23. 7. 2012 8 Kommentare Aus der Kategorie »Lektüre«

In den vergangenen eineinhalb Monaten gelesen:

Bücher im Juni und Juli

Markus Beckedahl, Falk Lüke. Die digitale Gesellschaft.
Untertitel: „Netzpolitik, Bürgerrechte und die Machtfrage.“ Beckedahl/Lüke reißen alles mal kurz an: Freiheit, Terrorismus und Internet; Schule, Wissen und Internet; Geld, Wirtschaft und Internet; Netzpolitik, Urheberrechte und Internet. Das Buch ist eine gute Zusammenfassung, bleibt aber rein deskriptiv und steigt nirgendwo tief ein. Es ist nützlich, um den Eltern mal zu zeigen, warum so vieles Mist ist, was übers Internet gesagt und geschrieben wird. Wer das bereits weiß, findet nicht viel Neues.

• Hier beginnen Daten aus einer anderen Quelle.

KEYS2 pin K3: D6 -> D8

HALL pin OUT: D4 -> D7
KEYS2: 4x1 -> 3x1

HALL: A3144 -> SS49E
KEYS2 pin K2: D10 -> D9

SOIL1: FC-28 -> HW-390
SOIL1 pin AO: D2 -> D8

Paul Beldt. Wollmann widersetzt sich.
Bernd Wollmann ist Hausmann, Blumenliebhaber, verheiratet mit Jutta und zeltet seit Neuestem im Garten des gemeinsamen Hauses. Wie es dazu kommt, erzählt Paul Beldt in einer kleinen Geschichte – launig und kurzweilig. Die Story selbst ist nicht tiefschürfend und manchmal etwas übertrieben, prima ist aber, dass der Autor Bernds Charakterstudie bis zum Ende durchhält. Ich hab’s gern gelesen – eine gute Zug- und Liegestuhllektüre.

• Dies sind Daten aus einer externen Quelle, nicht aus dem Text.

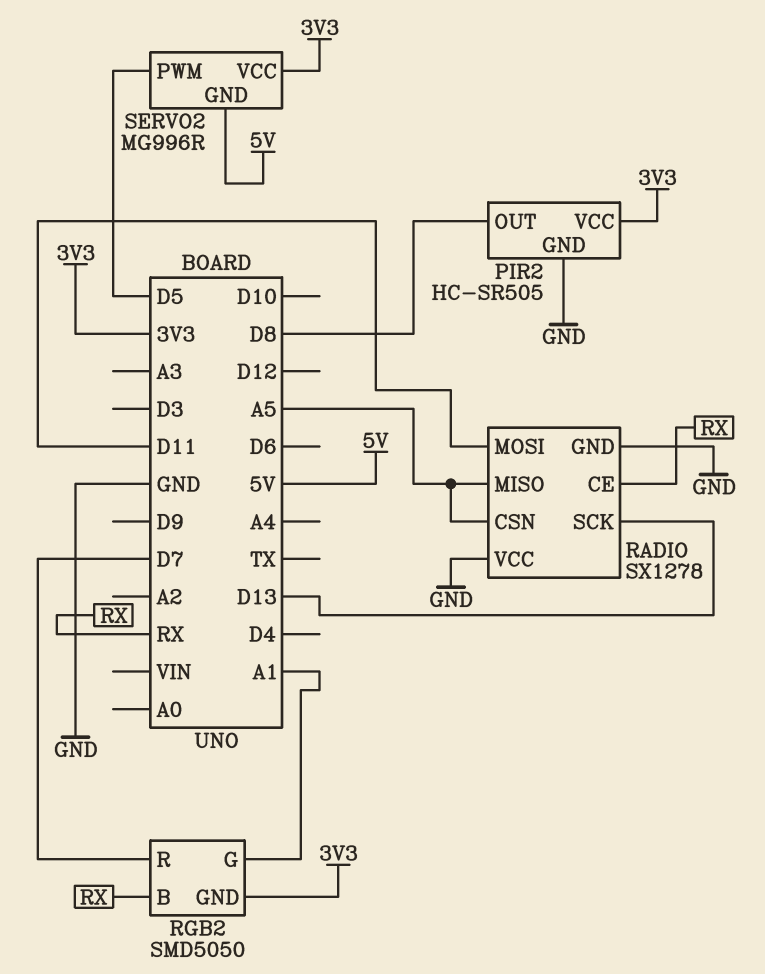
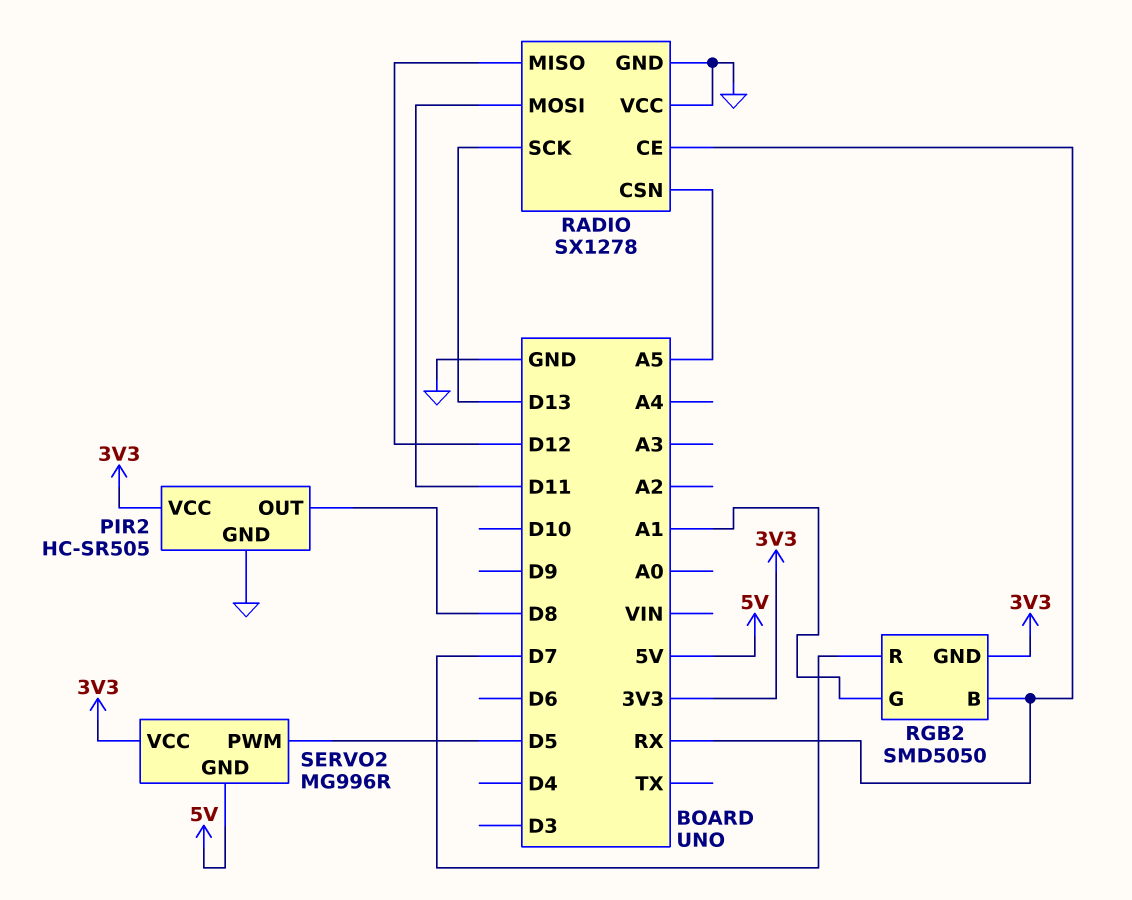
RADIO pin MISO: A5 -> D12

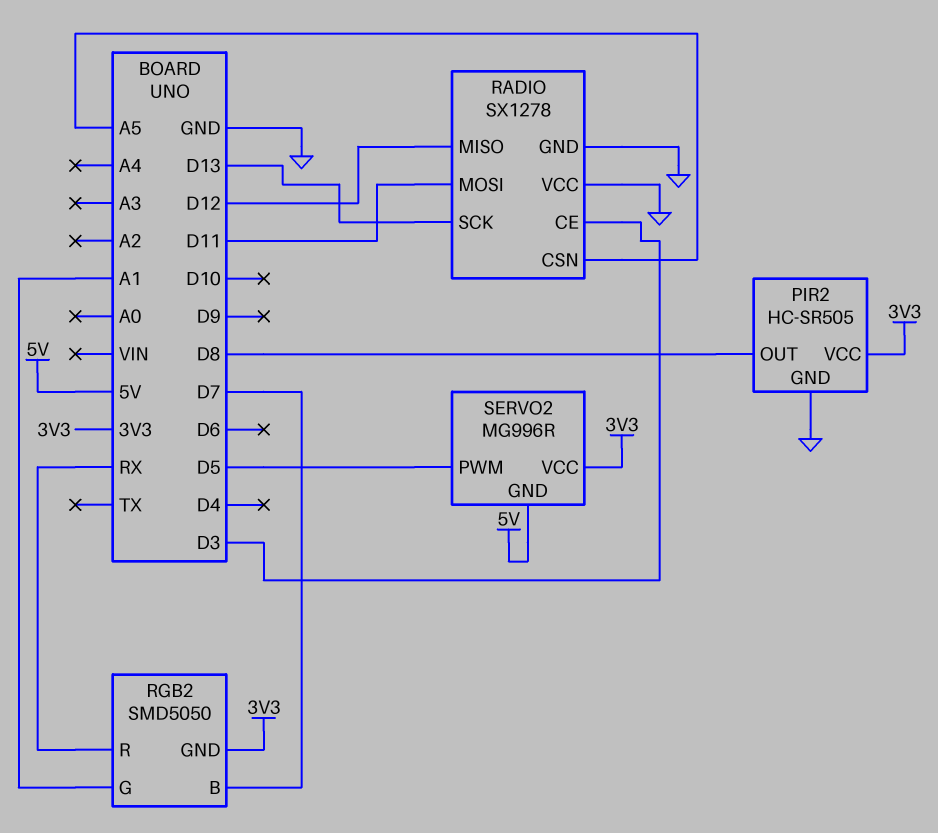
RADIO pin CE: RX -> D3
RGB2 pin B: RX -> D7
RGB2 pin R: D7 -> RX

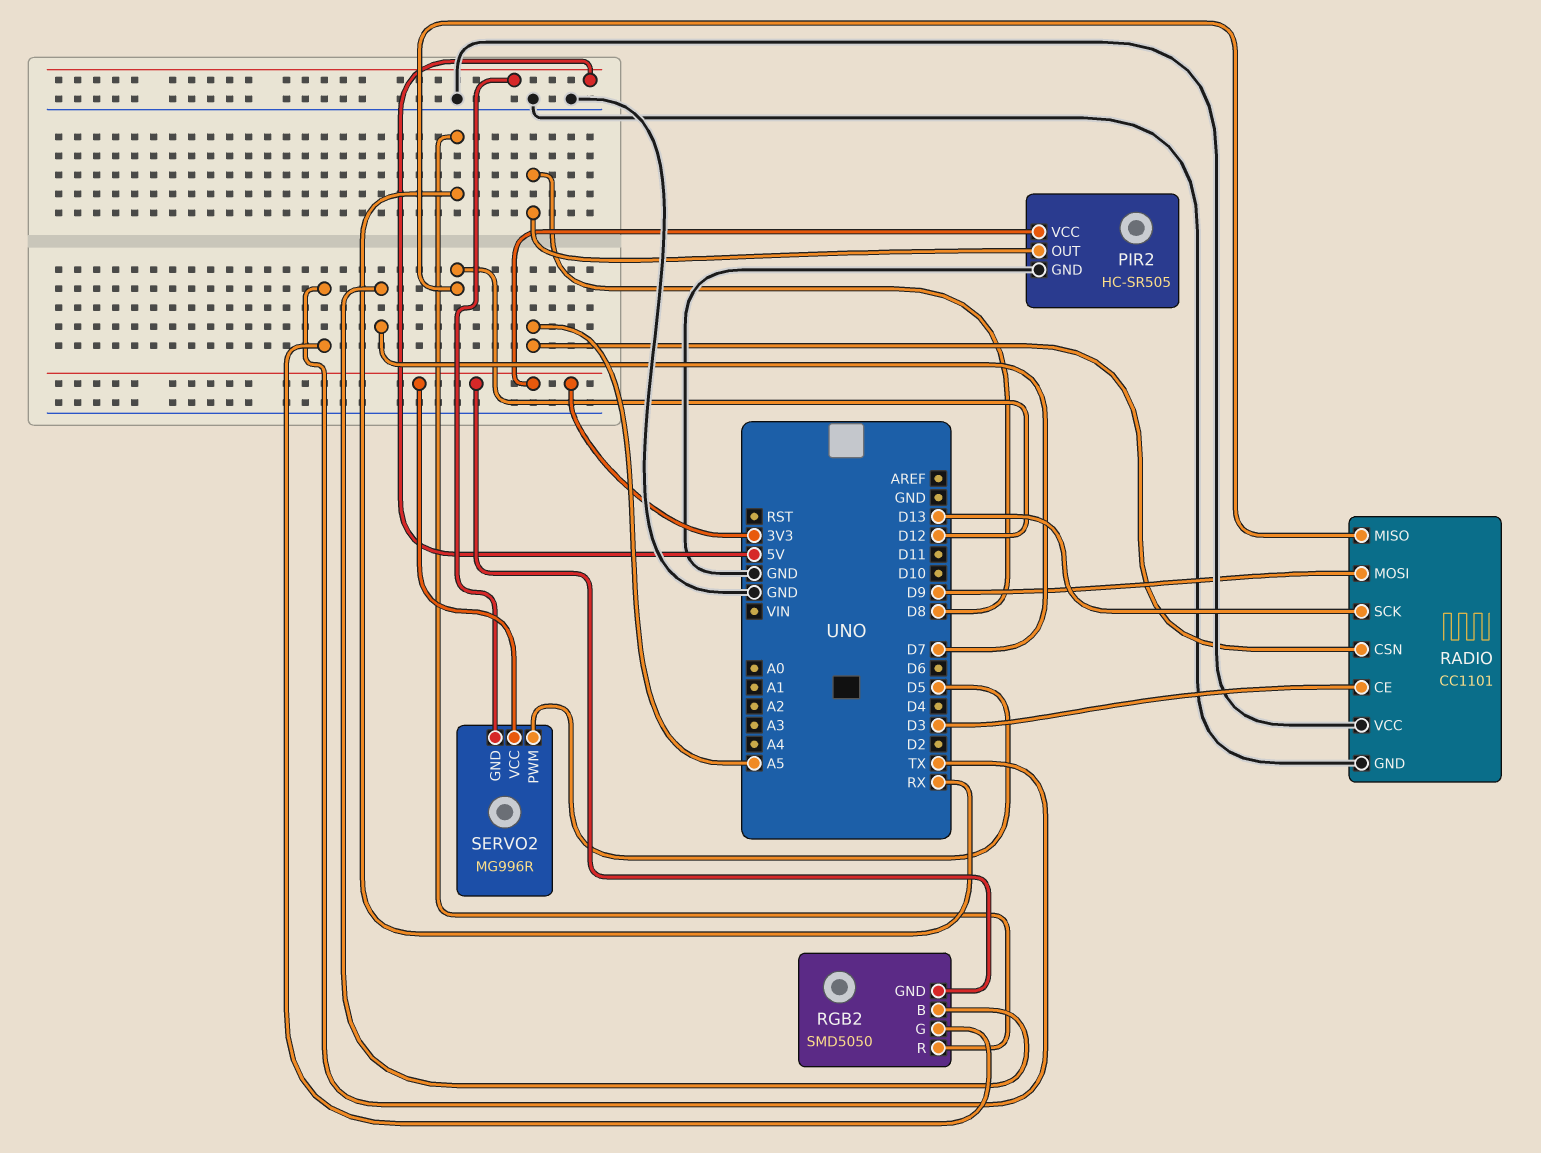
RADIO: SX1278 -> CC1101
RADIO pin MOSI: D11 -> D9
RGB2 pin G: A1 -> TX

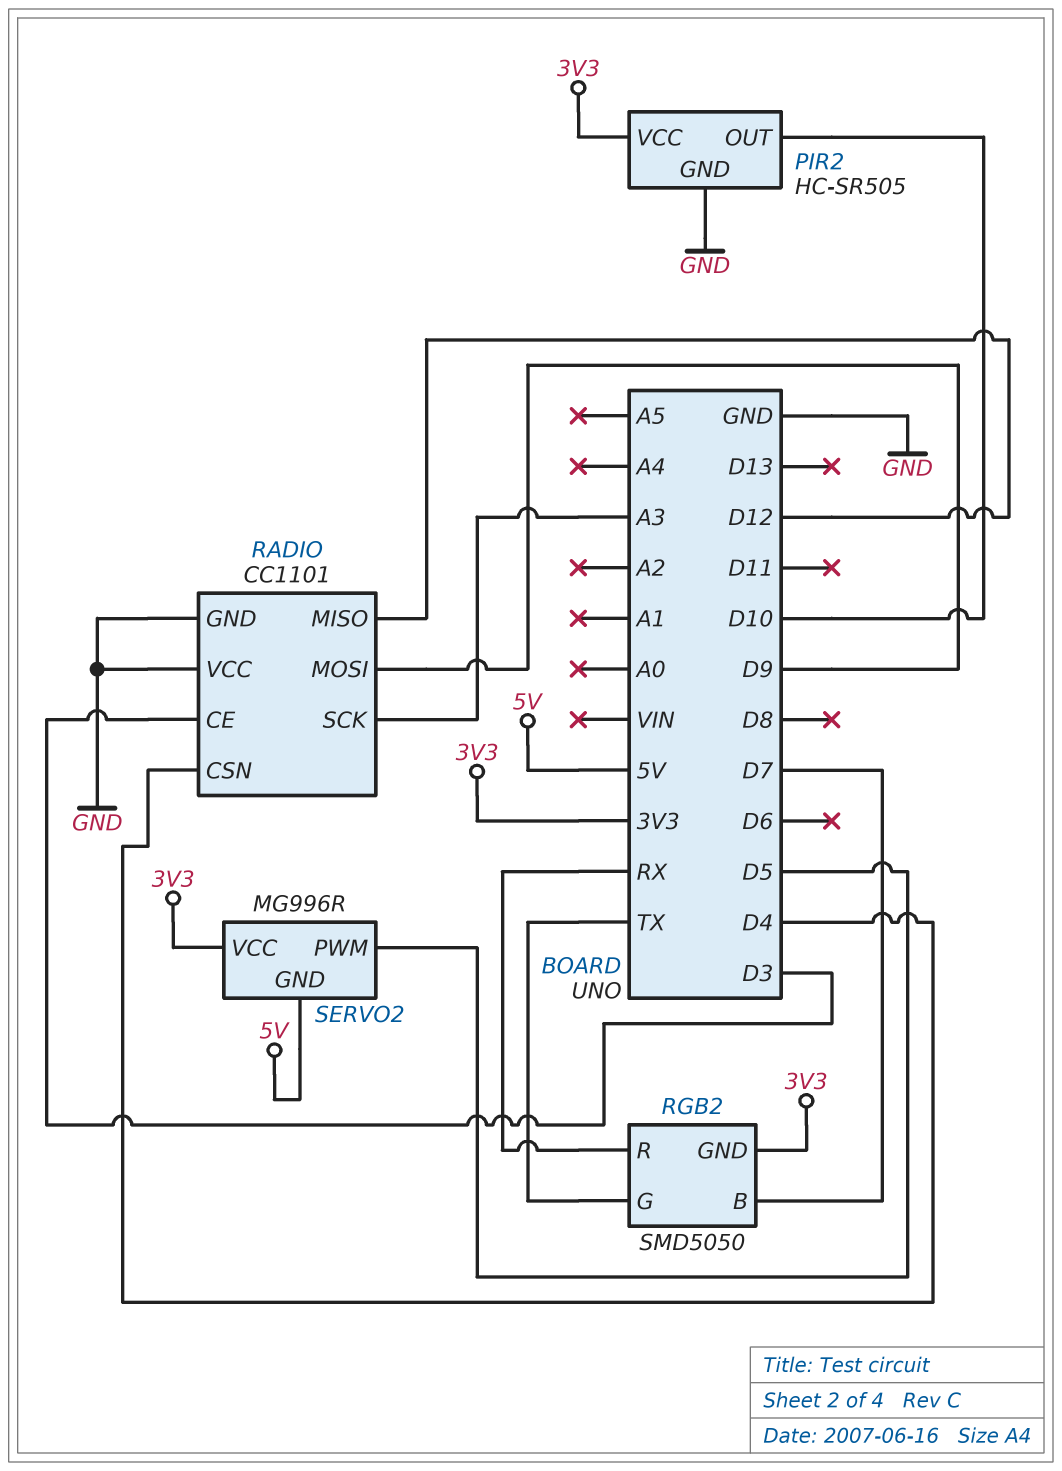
PIR2 pin OUT: D8 -> D10
RADIO pin CSN: A5 -> D4
RADIO pin SCK: D13 -> A3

Rebecca Hunt. Mr. Chartwell.
1964. Die Bibliothekarin Esther Hammerhans möchte ein Zimmer untervermieten. Einziger Bewerber ist ein großer, schwarzer Hund, der sich als „Mr. Chartwell“ vorstellt und vorgibt, aus beruflichen Gründen in der Stadt zu sein. Esther findet ihn äußerst unangenehm, nimmt ihn aber trotzdem bei sich auf. „Der schwarze Hund“ – so hat Winston Churchill seine Depression genannt. Ihn nennt Mr. Chartwell auch als seinen Auftraggeber. Der Ausgangspunkt des Buches ist gewitzt; die Geschichte selbst nicht immer. Beim Lesen dachte ich mehrmals: „Da muss doch jetzt noch ein Höhepunkt, eine Pointe kommen!“ Kommt aber nicht. Trotzdem kann man das Buch gut lesen.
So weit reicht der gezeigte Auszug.